< Jesaja 40 >

1 Troost, troost Mijn volk, zal ulieder God zeggen.
Comfort ye, comfort ye, my people, Saith your God.
2 Spreekt naar het hart van Jeruzalem, en roept haar toe, dat haar strijd vervuld is, dat haar ongerechtigheid verzoend is, dat zij van de hand des HEEREN dubbel ontvangen heeft voor al haar zonden.
Speak ye encouragement to Jerusalem, and declare to her, That her hard service is ended; That her iniquity is expiated; That she hath received from the hand of Jehovah Double for all her sins.
3 Een stem des roependen in de woestijn: Bereidt den weg des HEEREN, maakt recht in de wildernis een baan voor onzen God!
A voice crieth: “Prepare ye in the wilderness the way of Jehovah; Make straight in the desert a highway for our God!
4 Alle dalen zullen verhoogd worden, en alle bergen en heuvelen zullen vernederd worden; en wat krom is, dat zal recht, en wat hobbelachtig is, dat zal tot een vallei gemaakt worden.
Every valley shall be exalted, And every mountain and hill be made low; The crooked shall become straight, And the rough places plain.
5 En de heerlijkheid des HEEREN zal geopenbaard worden; en alle vlees te gelijk zal zien, dat het de mond des HEEREN gesproken heeft.
For the glory of Jehovah shall be revealed, And all flesh shall see it together; For the mouth of Jehovah hath spoken it!”
6 Een stem zegt: Roept! En hij zegt: Wat zal ik roepen? Alle vlees is gras, en al zijn goedertierenheid als een bloem des velds.
A voice said, Proclaim! And I said, What shall I proclaim? All flesh is grass, And all its comeliness as the flower of the field.
7 Het gras verdort, de bloem valt af, als de Geest des HEEREN daarin blaast; voorwaar, het volk is gras.
The grass withereth, the flower fadeth, When the breath of Jehovah bloweth upon it. Truly the people is grass.
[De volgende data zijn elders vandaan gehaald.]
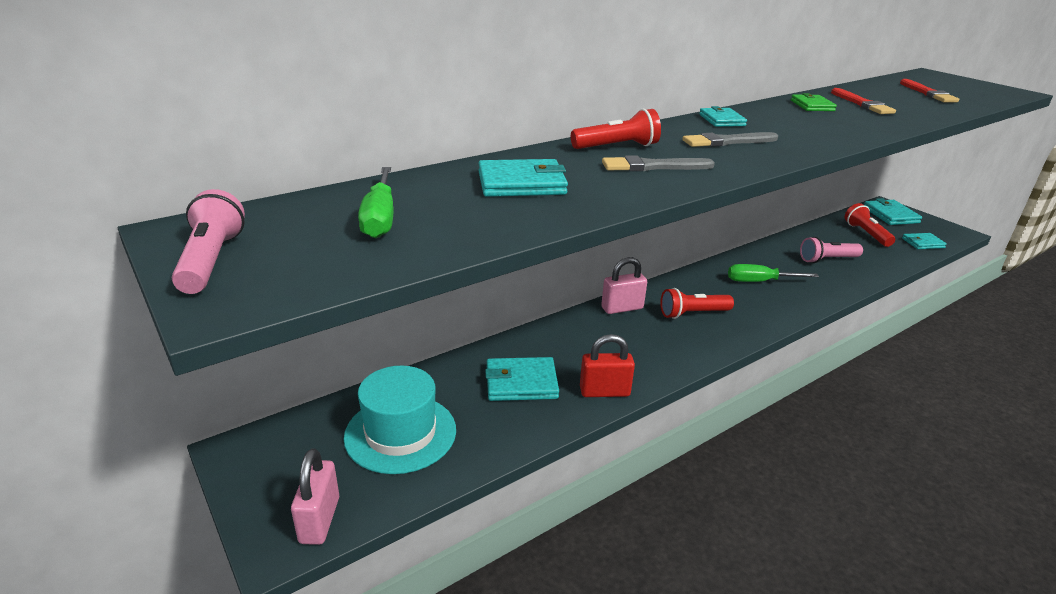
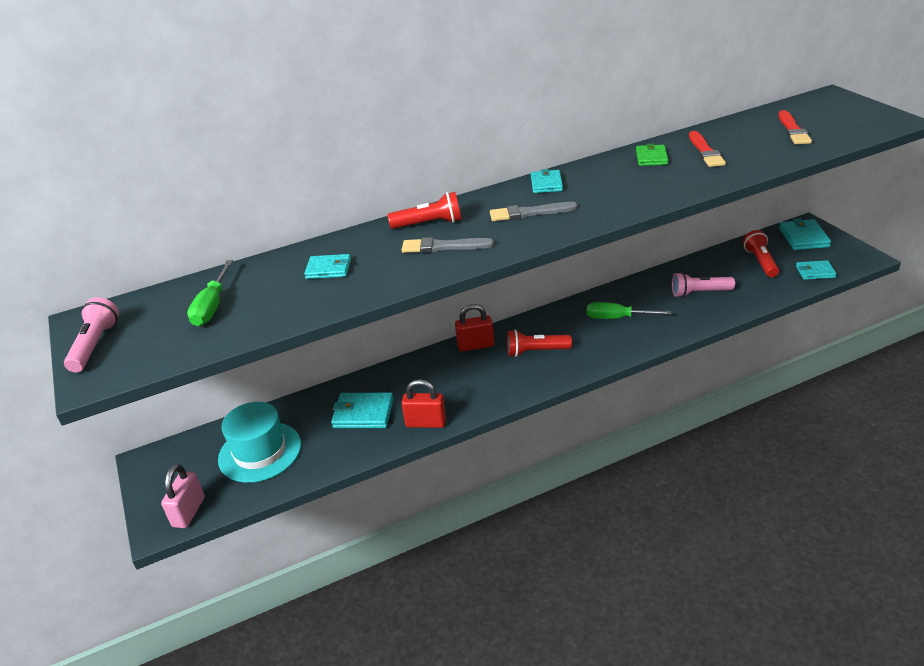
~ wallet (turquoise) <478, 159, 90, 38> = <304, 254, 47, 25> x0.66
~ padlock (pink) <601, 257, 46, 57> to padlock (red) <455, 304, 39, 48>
8 Het gras verdort, de bloem valt af; maar het Woord onzes Gods bestaat in der eeuwigheid.
The grass withereth, the flower fadeth, But the word of our God shall stand forever.
9 O Sion, gij verkondigster van goede boodschap, klim op een hogen berg; o Jeruzalem, gij verkondigster van goede boodschap, hef uw stem op met macht, hef ze op, vrees niet, zeg den steden van Juda: Zie hier is uw God!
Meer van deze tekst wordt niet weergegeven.